I’ve been toying with the ability to port env.js to other platforms (Spidermonkey derivatives and the ECMAScript 4 Reference Implementation) and if I were to do so I would need an HTML parser. Because of this fact it became easiest to just write an HTML parser in pure JavaScript.
I did some digging to see what people had previously built, but the landscape was pretty bleak. The only one that I could find was one made by Erik Arvidsson – a simple SAX-style HTML parser.
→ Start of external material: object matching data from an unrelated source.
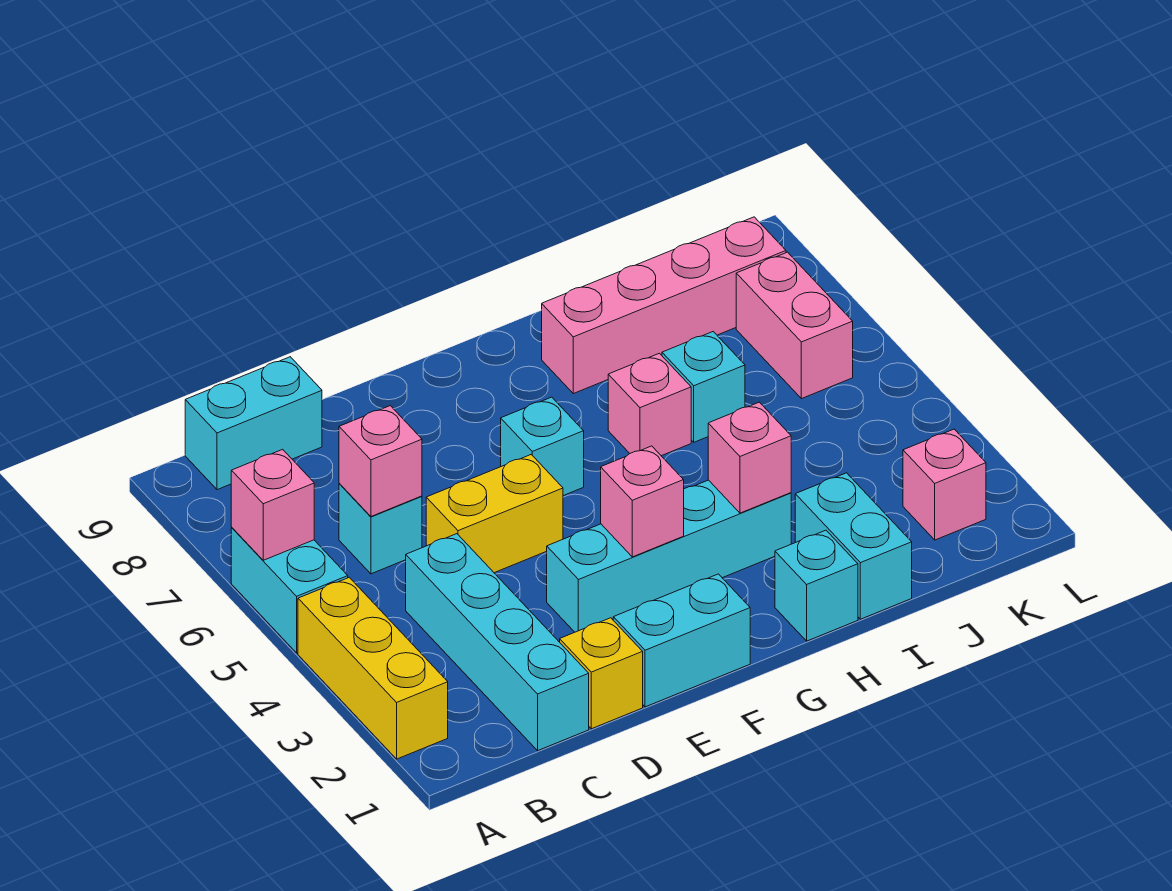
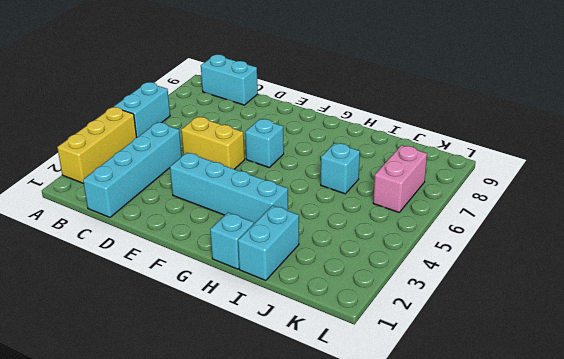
none -> cyan brick C6 level 1
none -> yellow brick D1 level 1
none -> cyan brick E1:F1 level 1

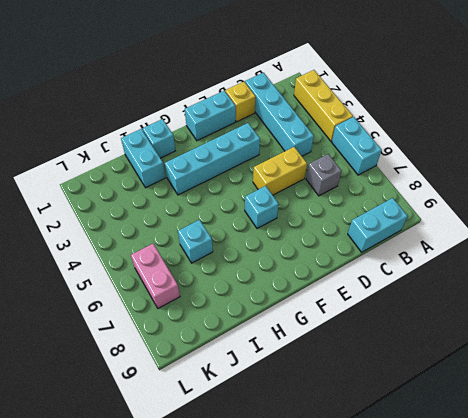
grey brick C6 level 1 -> cyan brick C6 level 1
none -> pink brick H6 level 1
none -> pink brick H8:K8 level 1
none -> pink brick K2 level 1

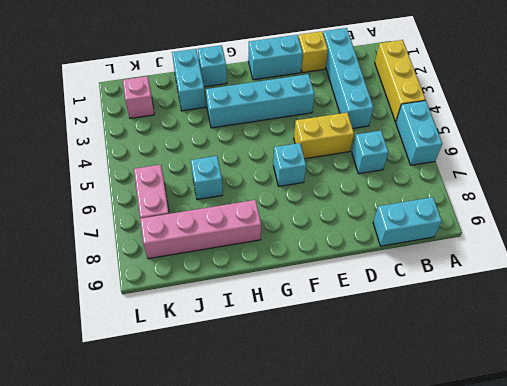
none -> pink brick H6 level 1
none -> pink brick A6 level 2
none -> pink brick C6 level 2

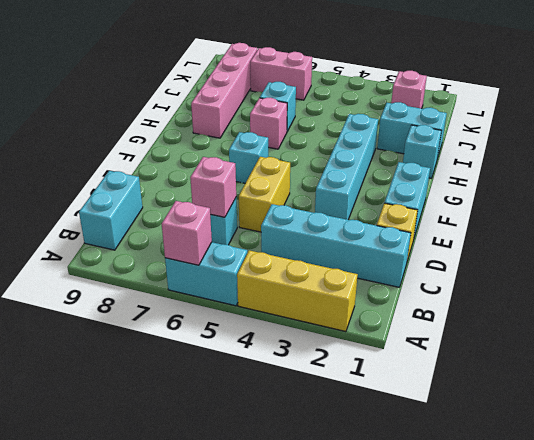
none -> pink brick F3 level 2
none -> pink brick H3 level 2

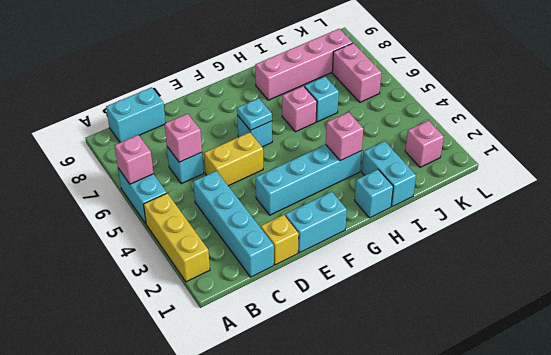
cyan plate F6 level 2 -> none
none -> pink brick F3 level 2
Considering that this contained only the most basic parsing – and none of the actual, complicated, HTML logic there was still a lot of work left to be done.
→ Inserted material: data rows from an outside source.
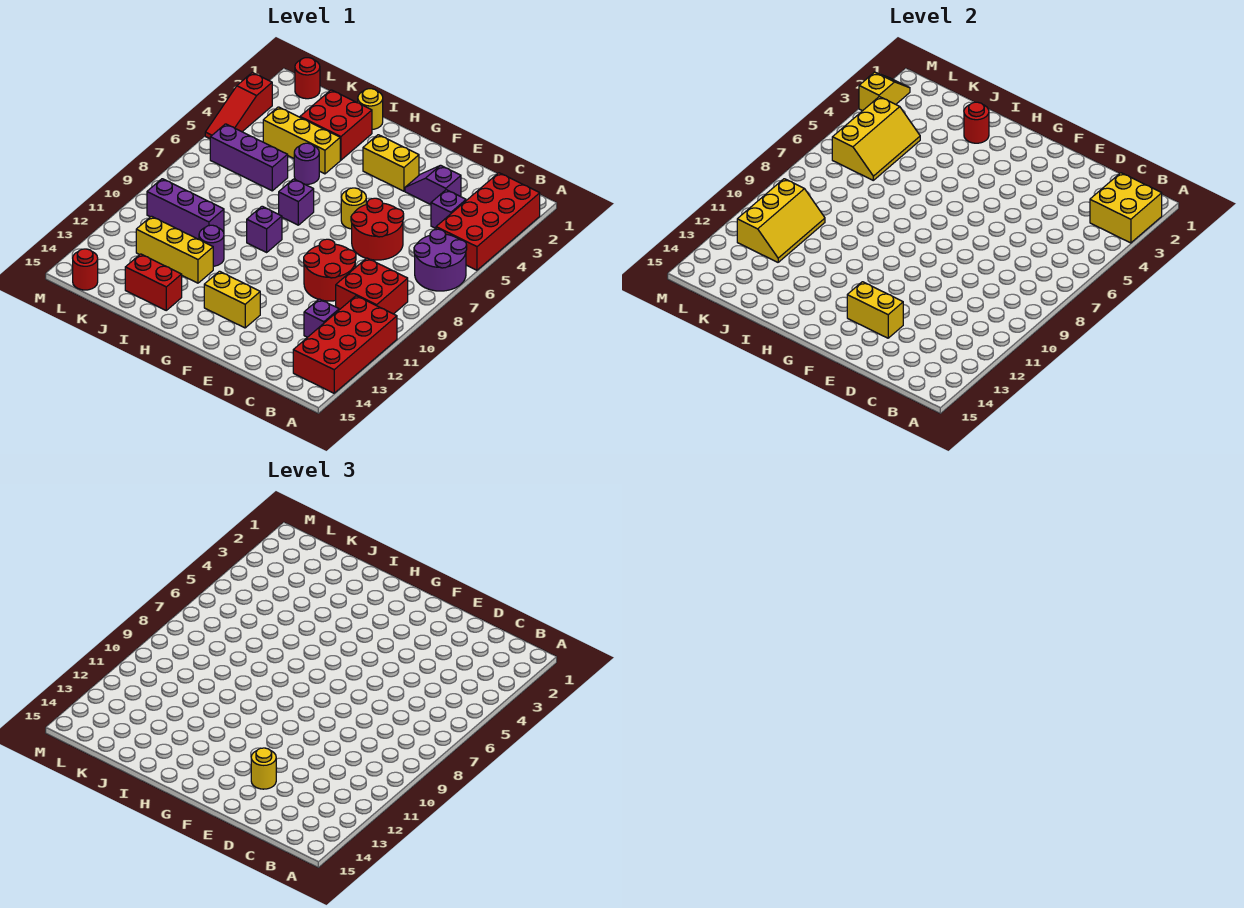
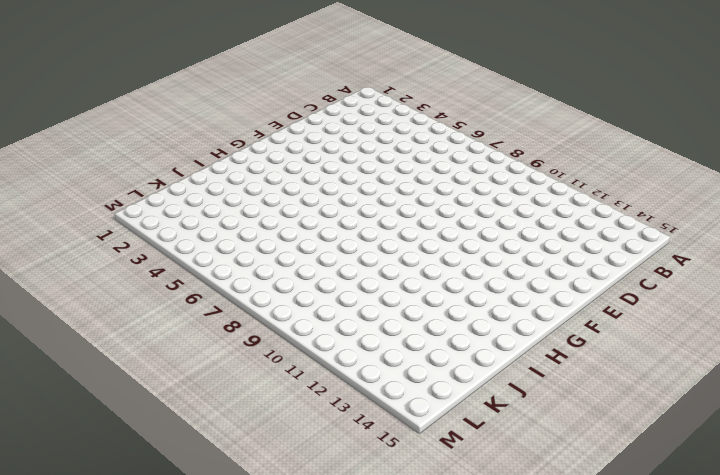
none -> red brick A2:B5 level 1
none -> purple round brick A6:B7 level 1
none -> red brick A11:B14 level 1
none -> red brick B9:C10 level 1

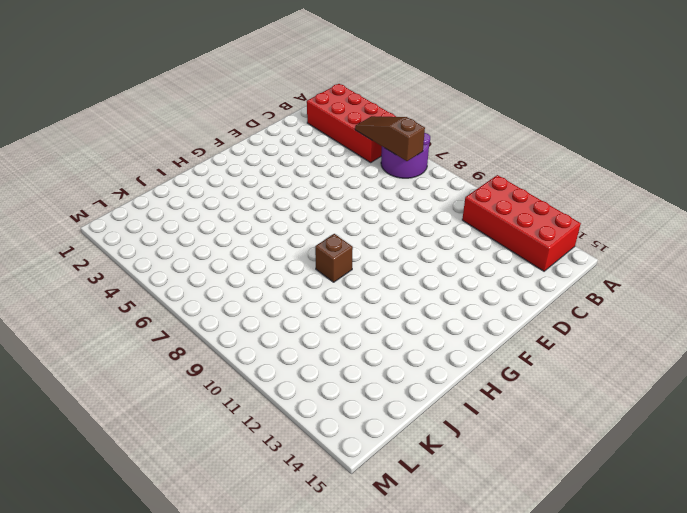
brown slope B5:B7 level 2 top 7 -> none
brown brick H9 level 1 -> purple brick H9 level 1
none -> red brick B9:C10 level 1
none -> purple brick C4 level 1
none -> purple brick C12 level 1
none -> purple slope D3:E3 level 1 top D

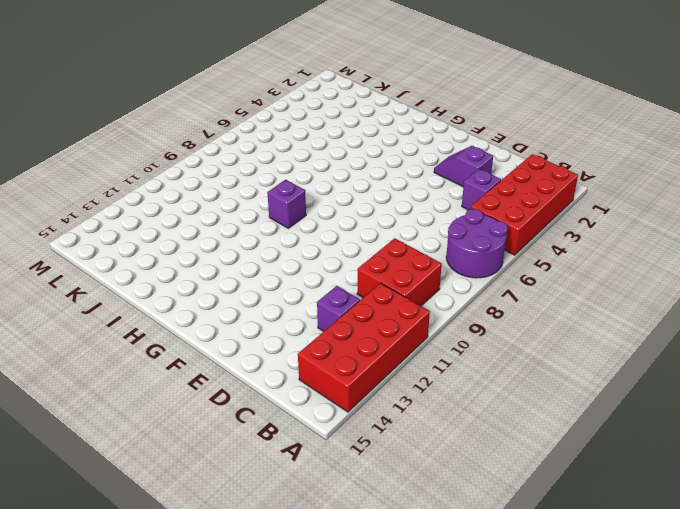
none -> red round brick D6:E7 level 1
none -> red round brick D9:E10 level 1
none -> yellow brick F3:G3 level 1
none -> yellow round brick F6 level 1

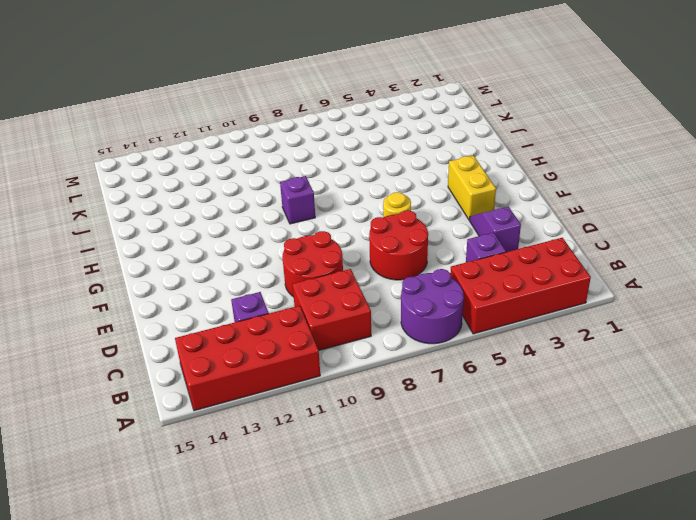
none -> yellow brick F13:G13 level 1
none -> purple brick H7 level 1
none -> yellow round brick I1 level 1
none -> red brick I2:J3 level 1

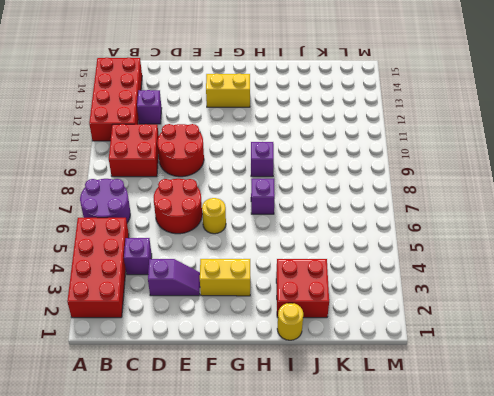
none -> yellow brick I4:K4 level 1
none -> purple round brick I5 level 1
none -> purple round brick I11 level 1
none -> yellow brick I12:K12 level 1

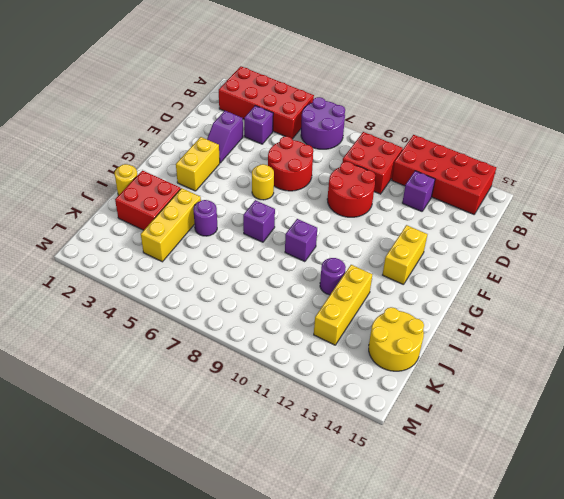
yellow round brick J14:K15 level 1 -> red brick I14:J14 level 1
none -> purple brick J6:L6 level 1
none -> purple brick J10:L10 level 1
none -> red round brick L1 level 1
none -> red round brick L15 level 1

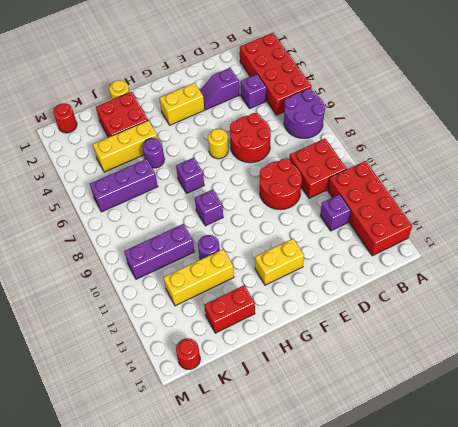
none -> red slope M3:M5 level 1 top 3
none -> yellow brick A2:B3 level 2
none -> yellow brick E13:F13 level 2
none -> red round brick I2 level 2

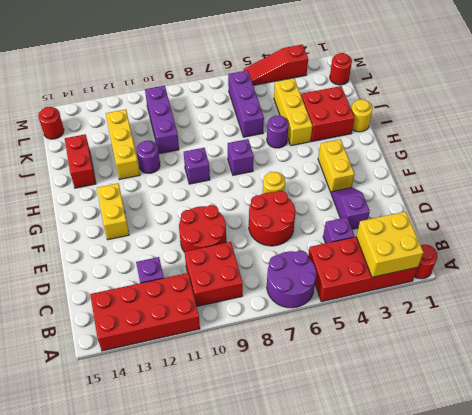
red round brick A1 level 1 -> red round brick I2 level 2
none -> yellow brick E13:F13 level 2
none -> yellow slope K4:L6 level 2 top L
none -> yellow slope K10:L12 level 2 top L
none -> yellow slope M2:M3 level 2 top 3

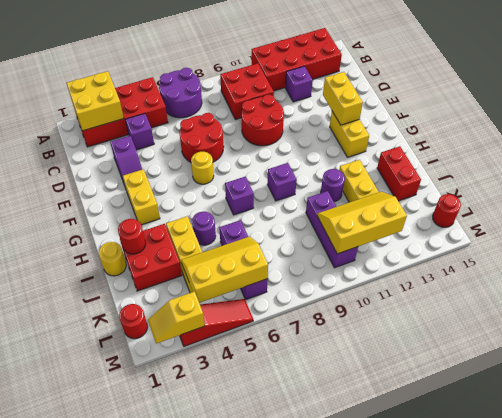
none -> yellow round brick E13 level 3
(I also contemplated porting the HTML 5 parser, wholesale, but that seemed like a herculean effort.)
However, the result is one that I’m quite pleased with. It won’t match the compliance of html5lib, nor the speed of a pure XML parser, but it’s able to get the job done with little fuss – while still being highly portable.
htmlparser.js:
4 Libraries in One!
There were four pieces of functionality that I wanted to implement with this library:
A SAX-style API
Handles tag, text, and comments with callbacks. For example, let’s say you wanted to implement a simple HTML to XML serialization scheme – you could do so using the following:
var results = ""; HTMLParser("<p id=test>hello <i>world", { start: function( tag, attrs, unary ) { results += "<" + tag; for ( var i = 0; i < attrs.length; i++ ) results += " " + attrs[i].name + '="' + attrs[i].escaped + '"'; results += (unary ? "/" : "") + ">"; }, end: function( tag ) { results += "</" + tag + ">"; }, chars: function( text ) { results += text; }, comment: function( text ) { results += "<!--" + text + "-->"; } }); results == '<p id="test">hello <i>world</i></p>"
XML Serializer
Now, there’s no need to worry about implementing the above, since it’s included directly in the library, as well. Just feed in HTML and it spits back an XML string.
var results = HTMLtoXML("<p>Data: <input disabled>") results == '<p>Data: <input disabled="disabled"/></p>'
DOM Builder
If you’re using the HTML parser to inject into an existing DOM document (or within an existing DOM element) then htmlparser.js provides a simple method for handling that:
// The following is appended into the document body HTMLtoDOM("<p>Hello <b>World", document) // The follow is appended into the specified element HTMLtoDOM("<p>Hello <b>World", document.getElementById("test"))
DOM Document Creator
This is a more-advanced version of the DOM builder – it includes logic for handling the overall structure of a web page, returning a new DOM document.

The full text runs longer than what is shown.